Eine Stunde später treffe ich wieder auf die Straße und erschrecke einen Mountainbike-Fahrer, der gerade ein Foto von dem blühenden - äh, hier verließen mich meine Botanik-Kenntnisse - Mandelbaum? machen wollte, als ich ungefragt aus den Büschen im Hintergrund auftauchte.
Ein paar Ecken weiter liegt schon Villaluenga del Rosario, am Felsen klebend wie die meisten Dörfer hier in der Gegend (den Postkartenshot liefere ich morgen nach, wenn ich sowieso auf der anderen Talseite aufsteigen werde). Ich komme gerade noch rechtzeitig an, bevor eine halbe Stunde später der Regen einsetzt. Also so richtig Regen. So mit "aus dem Fenster gucken und froh sein, daß ich jetzt nicht da draußen sein muß". Was für eine schöne Vorbereitung auf die kommenden Tage...

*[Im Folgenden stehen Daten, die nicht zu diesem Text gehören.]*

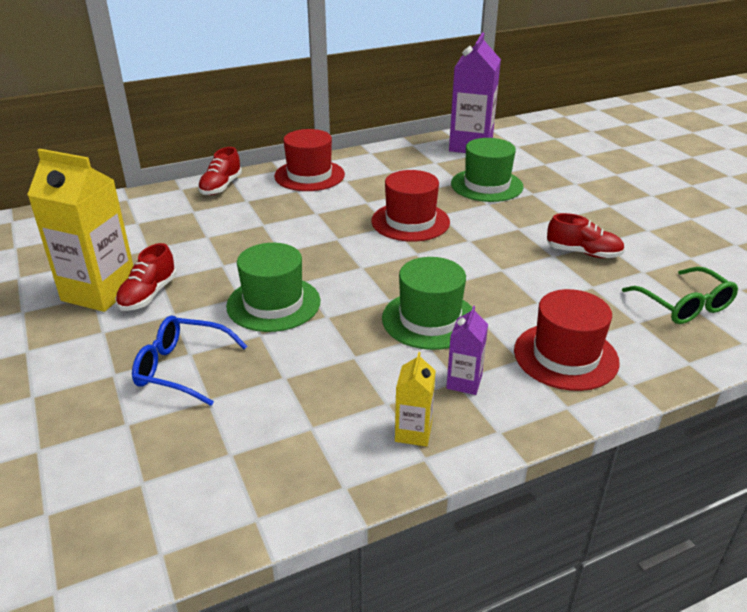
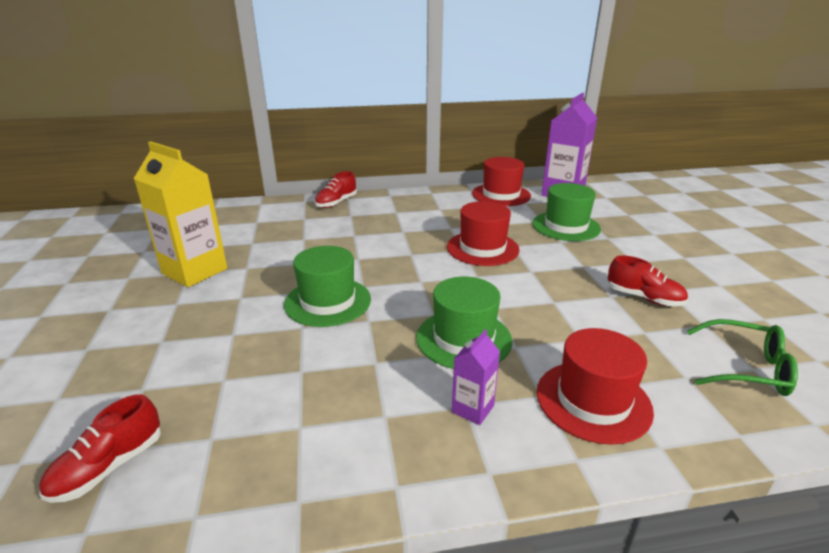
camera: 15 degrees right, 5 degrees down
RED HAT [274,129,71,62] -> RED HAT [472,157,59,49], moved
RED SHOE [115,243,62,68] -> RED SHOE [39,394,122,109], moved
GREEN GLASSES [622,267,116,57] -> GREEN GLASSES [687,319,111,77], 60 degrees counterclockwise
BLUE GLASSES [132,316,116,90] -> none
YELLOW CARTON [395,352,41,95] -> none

Das Restaurant hat zu wegen Montag, weiter unten im Dorf gibt es aber das Meson Los Caños, das versucht, den überschaubaren Durchgangsverkehr abzuschöpfen. Und es hat am Nachmittag sogar geöffnet. Also diskutieren der Wirt und ich auf Spanisch (er) und mit Händen (ich) mein Menü: Eine Pilz-/Ei-/Fleisch-Suppe, Lammrippchen mit Artischocken und Patatas Bravas. Dazu Bier für den Wanderer. Ich bin glücklich. Auf dem Weg zurück zu meinem Zimmer regnet es weiter, ich entdecke noch eine kleine Panaderia, die ich mir für morgen zu merken versuche. Später noch auf ein/zwei Getränke in die Bar, die schön warm und gut vernetzt ist, dann ab in die Heia. Zum ersten Mal ziehe ich den mitgebrachten Schlafsack aus dem Rucksack, weil's einfach wärmer und kuscheliger ist.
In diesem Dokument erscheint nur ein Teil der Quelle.